The Lock and Key Library eBook

This eBook from the Gutenberg Project consists of approximately 470 pages of information about The Lock and Key Library.

The Lock and Key Library eBook

This eBook from the Gutenberg Project consists of approximately 470 pages of information about The Lock and Key Library.

I began to get back to myself again.  I could feel my heart beating; I could hear the woeful moaning of the wind in the wood; I could leap up in bed, and give the alarm before she escaped from the house.  “Murder!  Wake up there!  Murder!”

Nobody answered to the alarm.  I rose and groped my way through the darkness to the door of the room.  By that way she must have got in.  By that way she must have gone out.

The door of the room was fast locked, exactly as I had left it on going to bed!  I looked at the window.  Fast locked too!

Hearing a voice outside, I opened the door.  There was the landlord, coming toward me along the passage, with his burning candle in one hand, and his gun in the other.

“What is it?” he says, looking at me in no very friendly way.

I could only answer in a whisper, “A woman, with a knife in her hand.  In my room.  A fair, yellow-haired woman.  She jabbed at me with the knife, twice over.”

He lifted his candle, and looked at me steadily from head to foot.  “She seems to have missed you—­twice over.”

“I dodged the knife as it came down.  It struck the bed each time.  Go in, and see.”

The landlord took his candle into the bedroom immediately.  In less than a minute he came out again into the passage in a violent passion.

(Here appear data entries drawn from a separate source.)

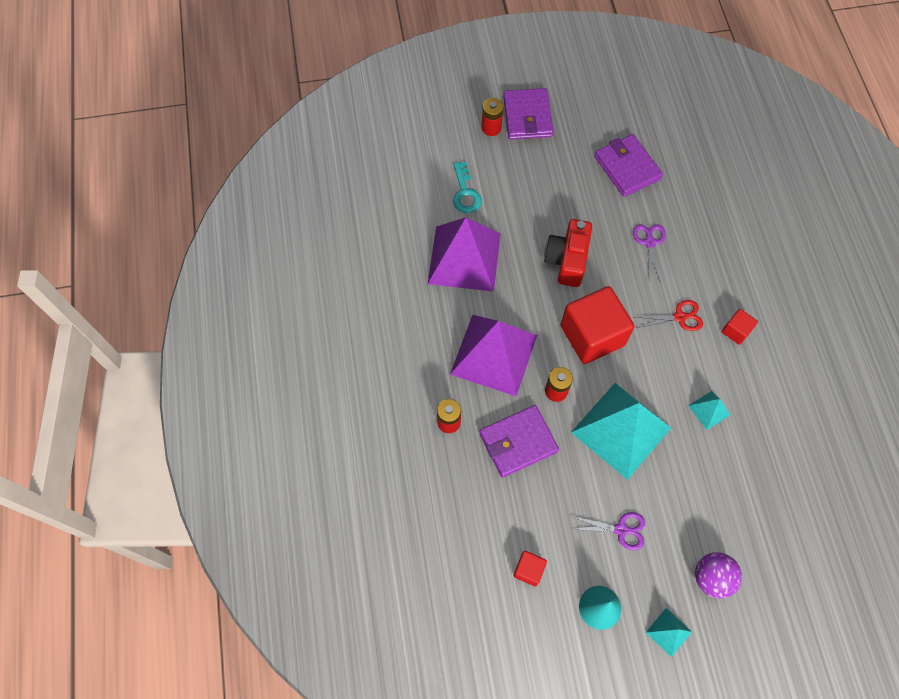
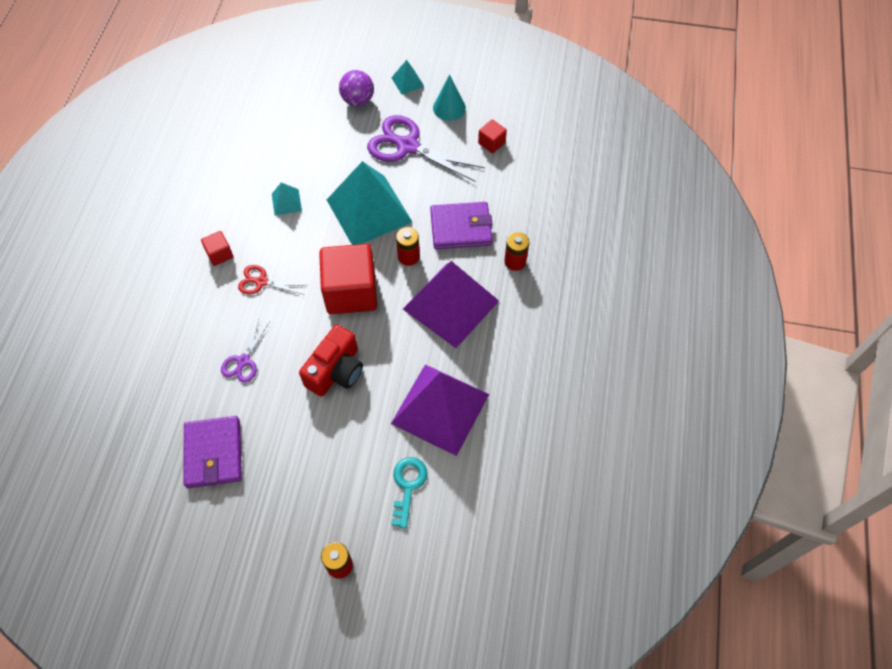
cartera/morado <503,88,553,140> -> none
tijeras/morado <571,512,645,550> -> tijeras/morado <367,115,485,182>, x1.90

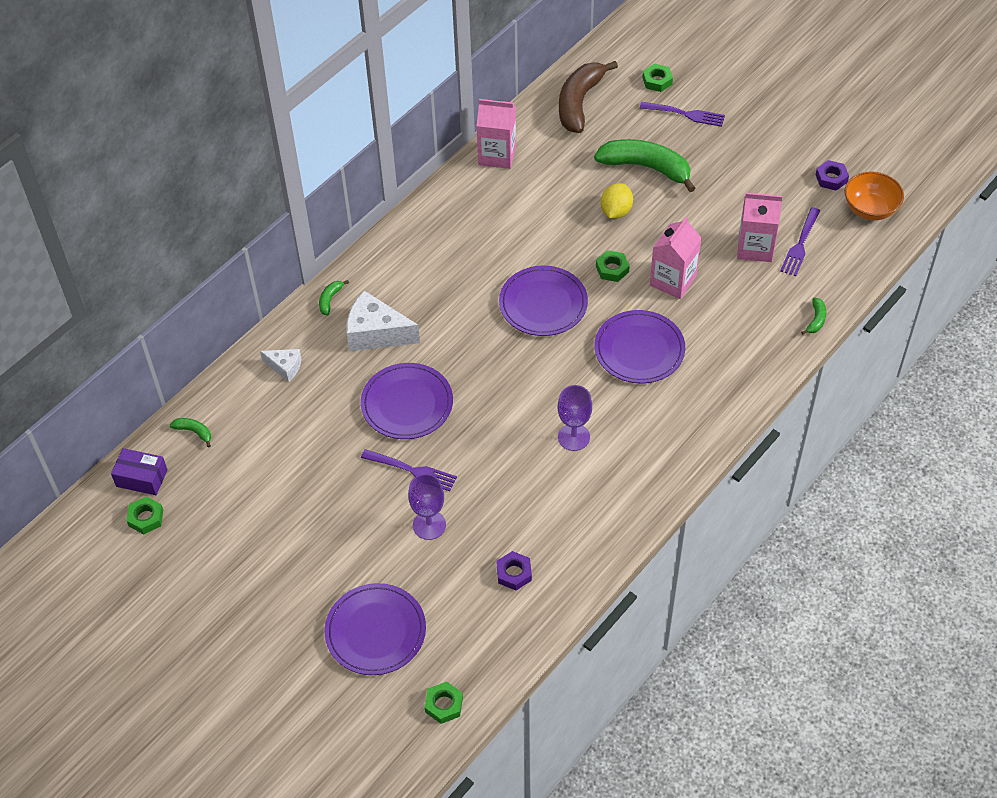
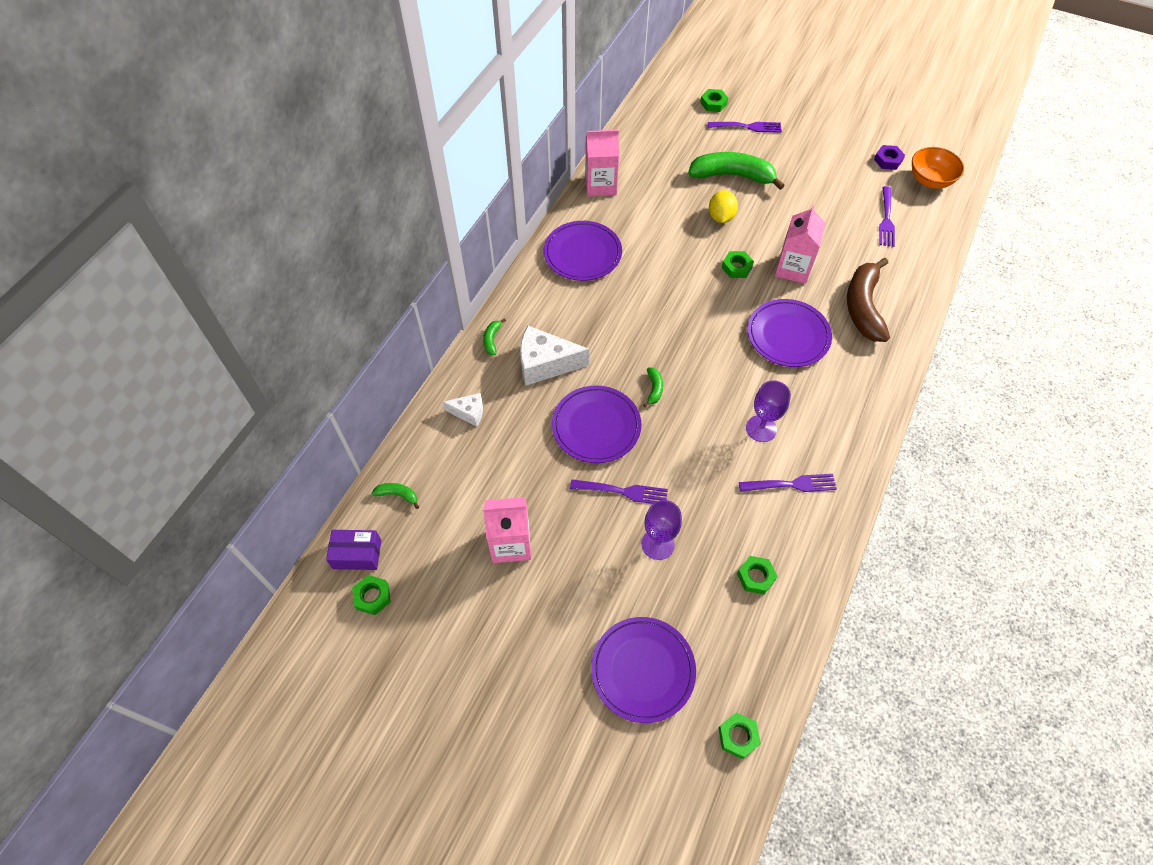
none -> tenedor/morado <739,474,837,492>
plato/morado <499,265,588,336> -> plato/morado <544,221,622,281>, move
plátano/marrón <559,61,618,133> -> plátano/marrón <847,258,890,342>, move
cartón de leche/rosa <737,193,783,262> -> cartón de leche/rosa <483,497,531,563>, move
plátano/verde <801,298,826,335> -> plátano/verde <643,367,663,407>, move
tuerca/morado <497,551,532,590> -> tuerca/verde <737,556,778,595>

“The devil fly away with you and your woman with the knife!  There isn’t a mark in the bedclothes anywhere.  What do you mean by coming into a man’s place and frightening his family out of their wits by a dream?”

A dream?  The woman who had tried to stab me, not a living human being like myself?  I began to shake and shiver.  The horrors got hold of me at the bare thought of it.

“I’ll leave the house,” I said.  “Better be out on the road in the rain and dark, than back in that room, after what I’ve seen in it.  Lend me the light to get my clothes by, and tell me what I’m to pay.”

The landlord led the way back with his light into the bedroom.  “Pay?” says he.  “You’ll find your score on the slate when you go downstairs.  I wouldn’t have taken you in for all the money you’ve got about you, if I had known your dreaming, screeching ways beforehand.  Look at the bed—­where’s the cut of a knife in it?  Look at the window—­is the lock bursted?  Look at the door (which I heard you fasten yourself)—­is it broke in?  A murdering woman with a knife in my house!  You ought to be ashamed of yourself!”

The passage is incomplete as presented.